Maybe there was some sort of lawyer screwing up and sending the entire contents of some Trump-ist radio personality’s phone, the sort of public personality that Trump would have no problem with sending classified info to, to the opposing consul in a lawsuit, and that side handing it over to the Jan 6th committee, but that seems _really_ unlikely to have happened. Then again, I haven’t been paying attention to the news.Report
So two things – both you and Popehat clearly missed the reporting about 4 Mo tha ago that a large cache of classified materials had been discovered missing from his papers as turned over to the national archives.
And second you are correct that the president can’t just take something, say I’m the president and this is declassified. There’s still a process involving several alphabet agencies.Report
I sure hope it’s more than classified document mishandling. How much prison time did Sandy Berger serve?
Sure, if the classified materials are the proverbial missing 18-minutes of the Jan 6 texts/records … then it isn’t the procedural issues but the substantive issue.
Or, like, if he took the Declaration or Washington’s Farewell Address (the originals) or the Area 51 alien photos, or the JFK who dunnit real story… then sure… prison it is.
Edit: Also… some folks are noticing that the only source for this (at the moment) is DJT himself. Now, that would be a funny troll.Report
And if the government had any idea where they were, the time to issue a search warrant to look for them would have been four months ago.
Search warrants are things you cannot wait around for, especially material that could easily be moved. You do not sit on them for four months.
Something _just_ happened that caused the FBI to believe those documents were there.

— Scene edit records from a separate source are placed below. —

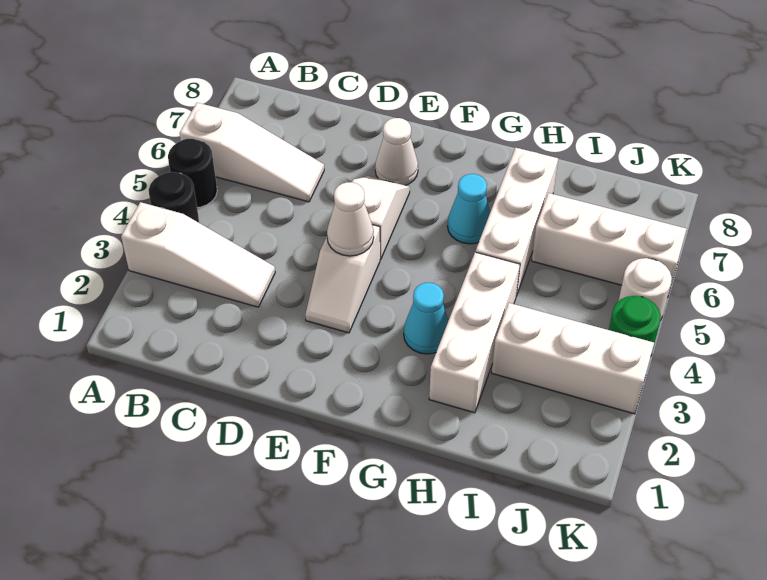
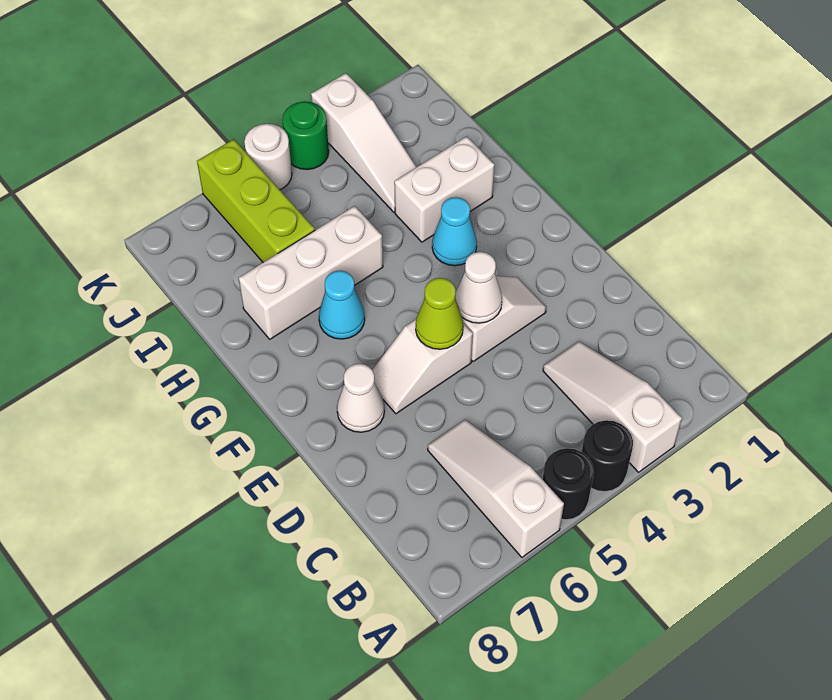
none -> lime cone E5 level 2
white brick H2:H4 level 1 -> white brick H2:H3 level 1
white brick I3:K3 level 1 -> white slope I3:K3 level 1 top K
white brick I6:K6 level 1 -> lime brick I6:K6 level 1

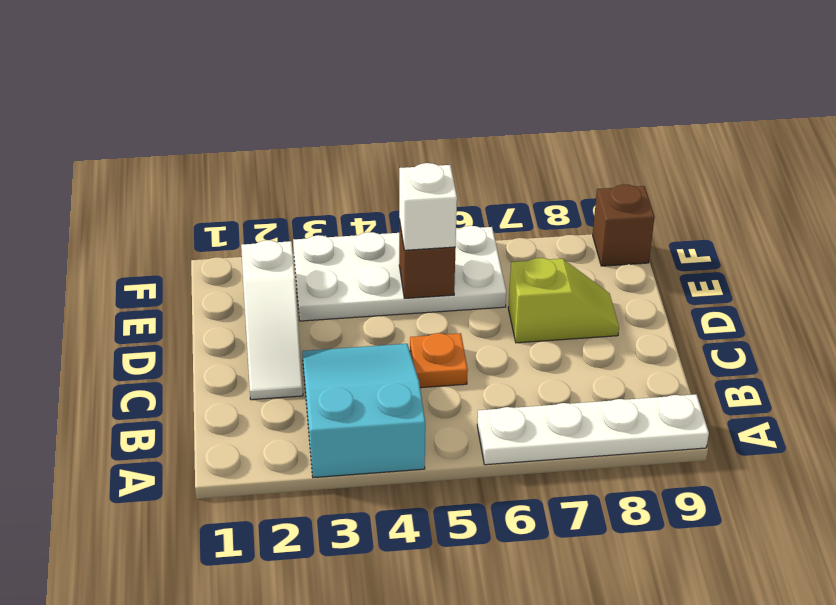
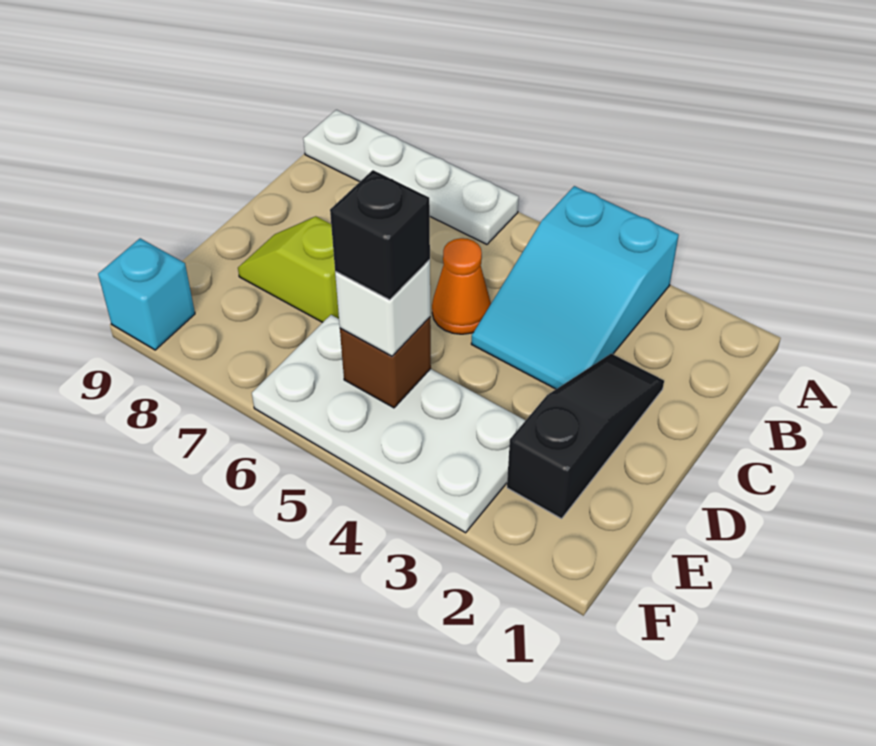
white slope C2:E2 level 1 top E -> black slope C2:E2 level 1 top E
orange plate C5 level 1 -> orange cone C5 level 1
none -> black brick E5 level 4
brown brick F9 level 1 -> cyan brick F9 level 1

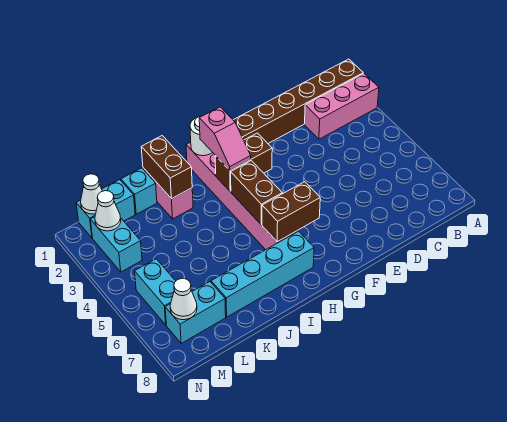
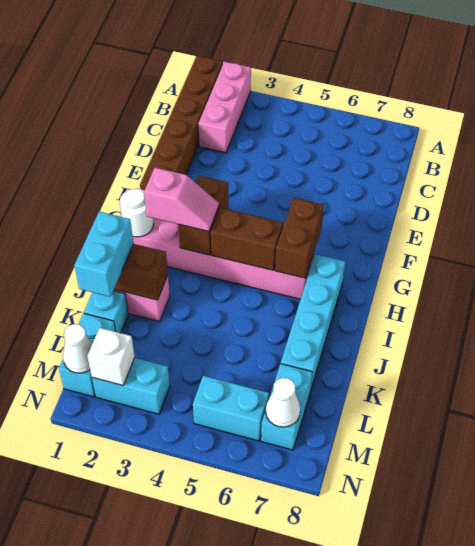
none -> cyan brick J1:K1 level 3
white cone M2 level 2 -> white brick M2 level 2

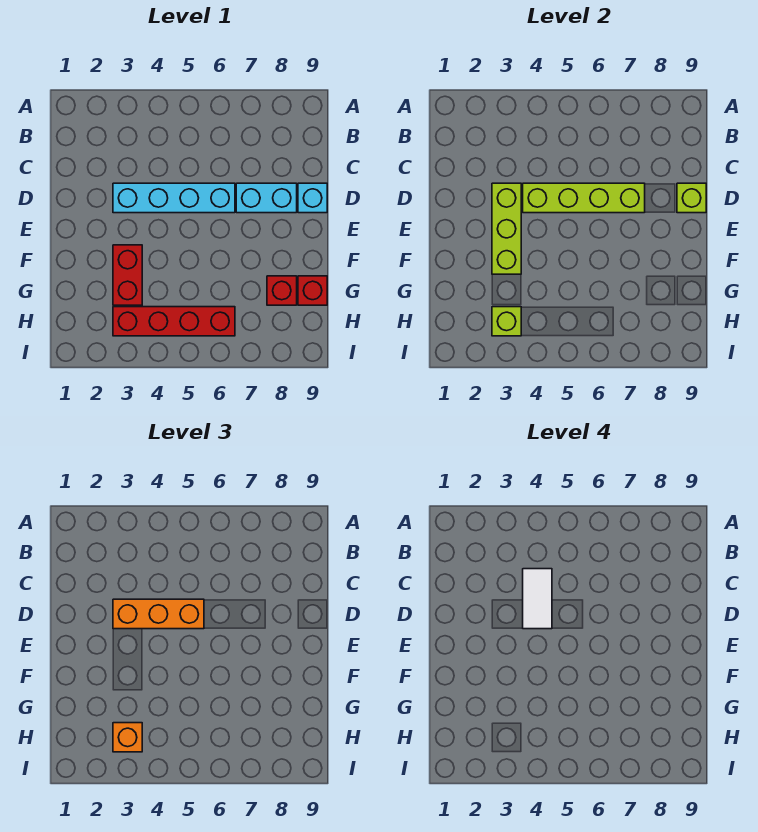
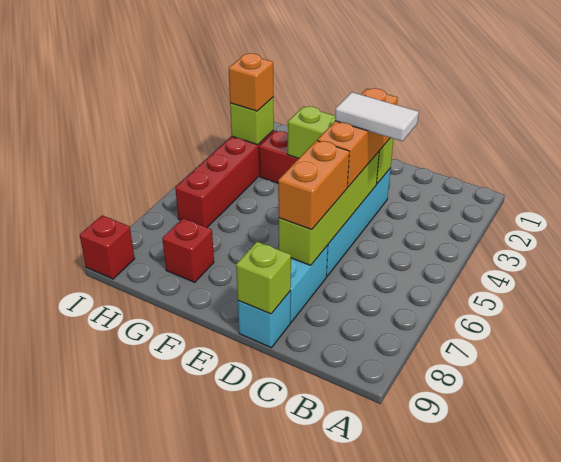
none -> orange brick D6:D7 level 3
red brick G9 level 1 -> red brick I9 level 1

Was it Alex Jones? I obviously have no idea, it could be almost anything.
But whatever it is, it happened very very recently.Report
In her letter last night Heather Cox Richardson noted that investigators went there in June to ask about the documents. They executed their raid last night in parts of the estate that were different then what they were shown back then. Clearly they concluded he was hiding stuff.Report
https://heathercoxrichardson.substack.com/p/august-8-2022Report
Christopher Wray, Democrat. Who knew?Report
I keep thinking about how we the citizens are reacting.
With shock and disbelief that such a thing could happen, that law enforcement serve a search warrant on the home of a former President.
Not shock that he may have committed crimes. No, pretty much everyone is already convinced he has. But the shock is that a VIP is being held to account and made to answer for their behavior.
Its part of what I find troubling, that the appetite and zeal for a republican democracy is weak. The American people just passively accept the disparate justice given to the powerful versus the powerless, that open corruption is just accepted with maybe a shrug of cynical indifference, when it isn’t celebrated as savvy.
A republican democracy starts with viewing our elected officials as servants, fellow citizens. And right now that attitude is not much in evidence.Report
It’s in evidence in the 80us million who voted for Joe Biden.many of us grew up watching White Water and Benghazi.
Not so much the 74 million who voted for trump.Report
A republic, if you can keep it.Report
@James K,
How is this being reported/received/discussed in your part of the world? Thanks!Report
The Commonwealth Games has been on and there’s a historical bullying scandal with a National MP, so it hasn’t been front-and-centre in our news, but what we have been getting is fairly straightforward. Here’s a sample: https://www.stuff.co.nz/world/us-canada/300657426/donald-trump-says-fbi-conducted-search-at-his-maralago-estate >Report
I suspect no one remembers Don Siegelman. He was a Democratic governor of Alabama who was railroaded into prison on a trumped-up corruption charge and hauled off to prison immediately. Then the judge neglected to complete their paperwork, so he couldn’t appeal for years.